Appoint a health and safety officer
In order to uphold stringent health and safety measures across any construction project or building works means designating a responsible member of the team to take charge. It is vital to ensure that you are following the proper safety standards on a new-build development or on any construction site from the get-go in order to prevent any serious incidents and to mitigate the risks to people, property and the entire premises.
While it is a legal obligation for companies to protect the staff who work for them, when it comes to safety at work, the construction industry has well-defined roles and remits to adhere to. Indeed, whether you are an ‘Accountable Person’ or simply a member of a property-building team, the safety and security of your construction staff and indeed anyone working on your site is of the utmost importance.

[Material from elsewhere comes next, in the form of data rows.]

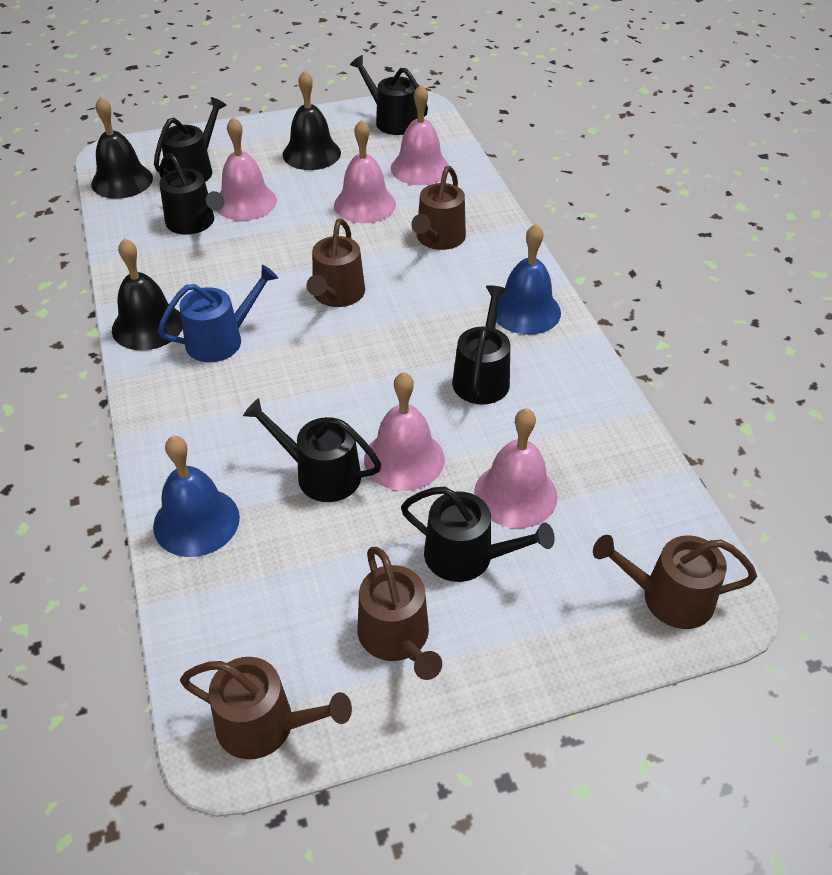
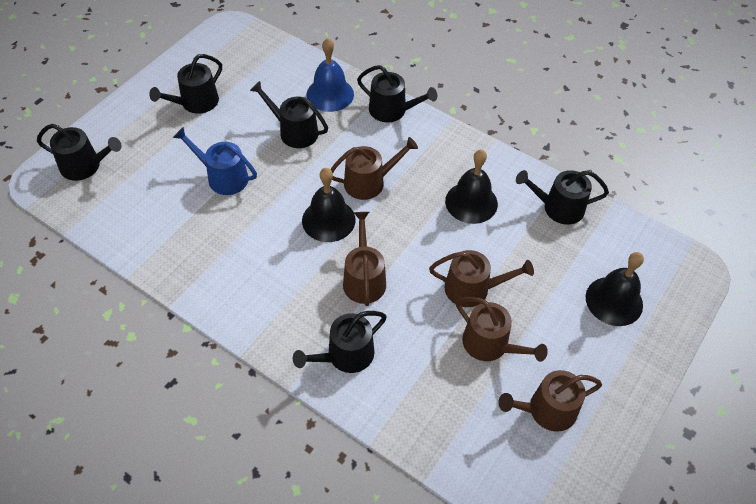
blue bell: 2 -> 1
pink bell: 5 -> 0

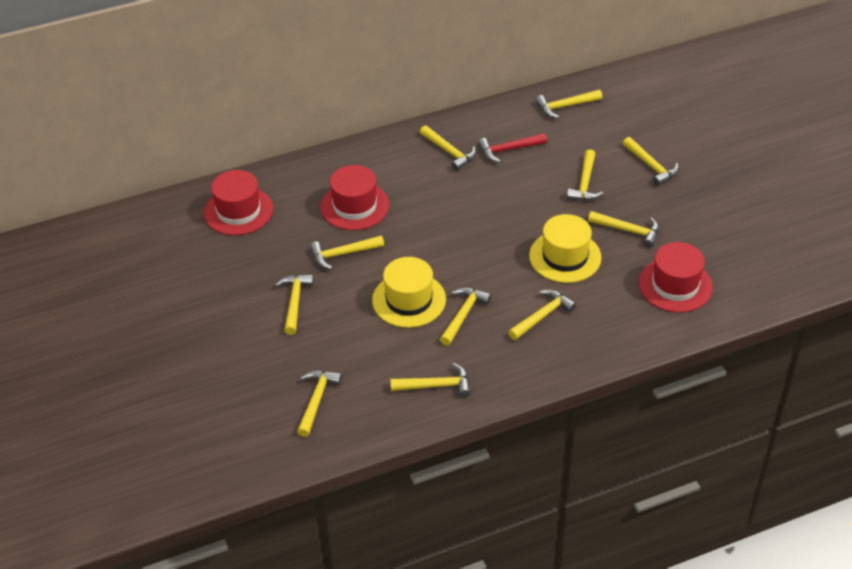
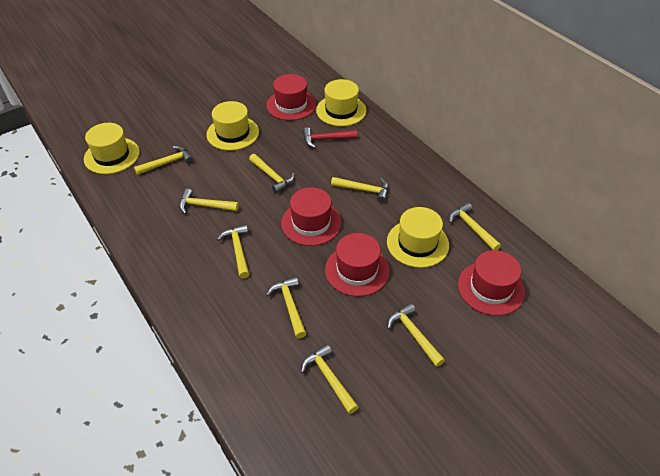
red hat: 3 -> 4
yellow hammer: 11 -> 9
yellow hat: 2 -> 4

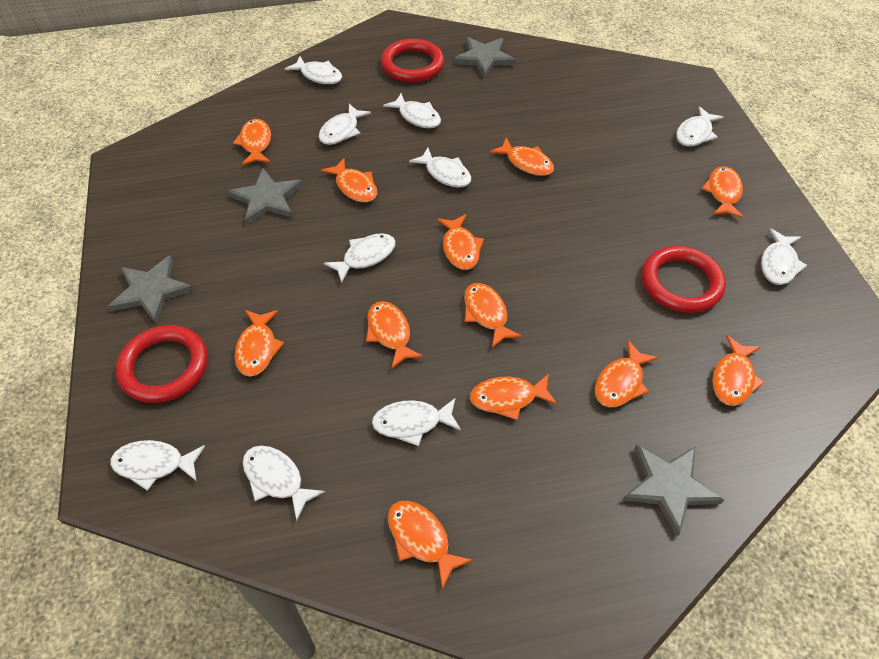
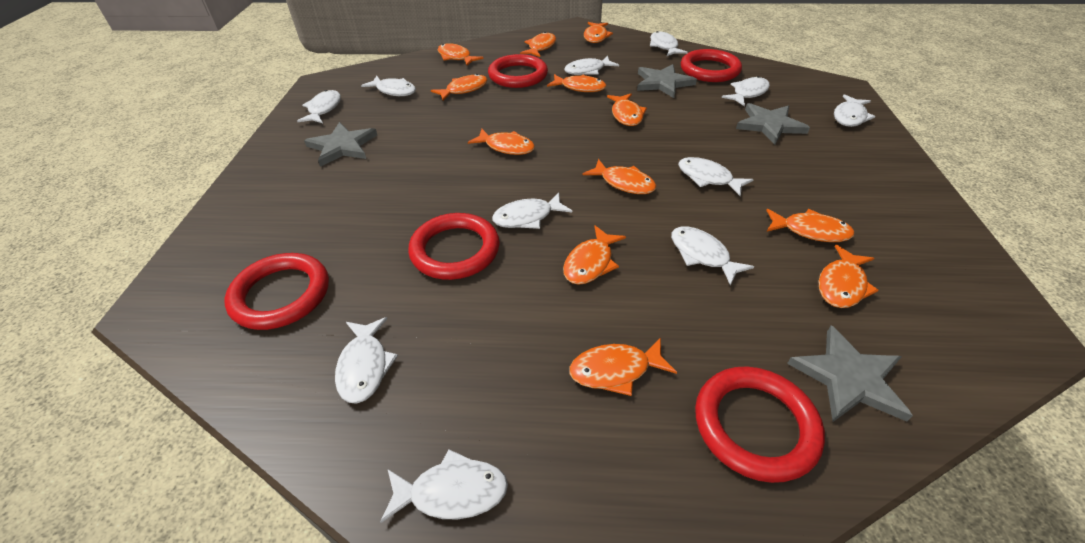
red ring: 3 -> 5
white fish: 10 -> 11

Check and inspect on a routine basis
Safety standards are always improved by catching problems as early as possible. The last thing you want is to be in a situation where you only realise that equipment or systems are faulty when you need them to work. By scheduling routine inspections and checks, potential issues can be identified before they become larger and more expensive problems.
And let’s not forget the other financial benefit: regularly inspecting and maintaining your systems and equipment helps extend their lifespan. This reduces the need for costly replacements.
Depending on the type of equipment and systems in use, inspections and checks may need to be performed daily, weekly, monthly, or annually. For example, fire safety systems such as smoke detectors, fire alarms, and sprinklers may require monthly or quarterly inspections, while HVAC systems may require yearly updates. It’s a good idea to check the legal necessities, as well as what the manufacturer recommends.
You should ensure that inspections and checks are performed by trained and qualified personnel familiar with the equipment and systems being inspected. By investing in regular inspections and checks, businesses can proactively identify potential issues, maintain the safety and efficiency of their equipment and systems, and ultimately reduce the risk of equipment failure and potentially expensive repairs.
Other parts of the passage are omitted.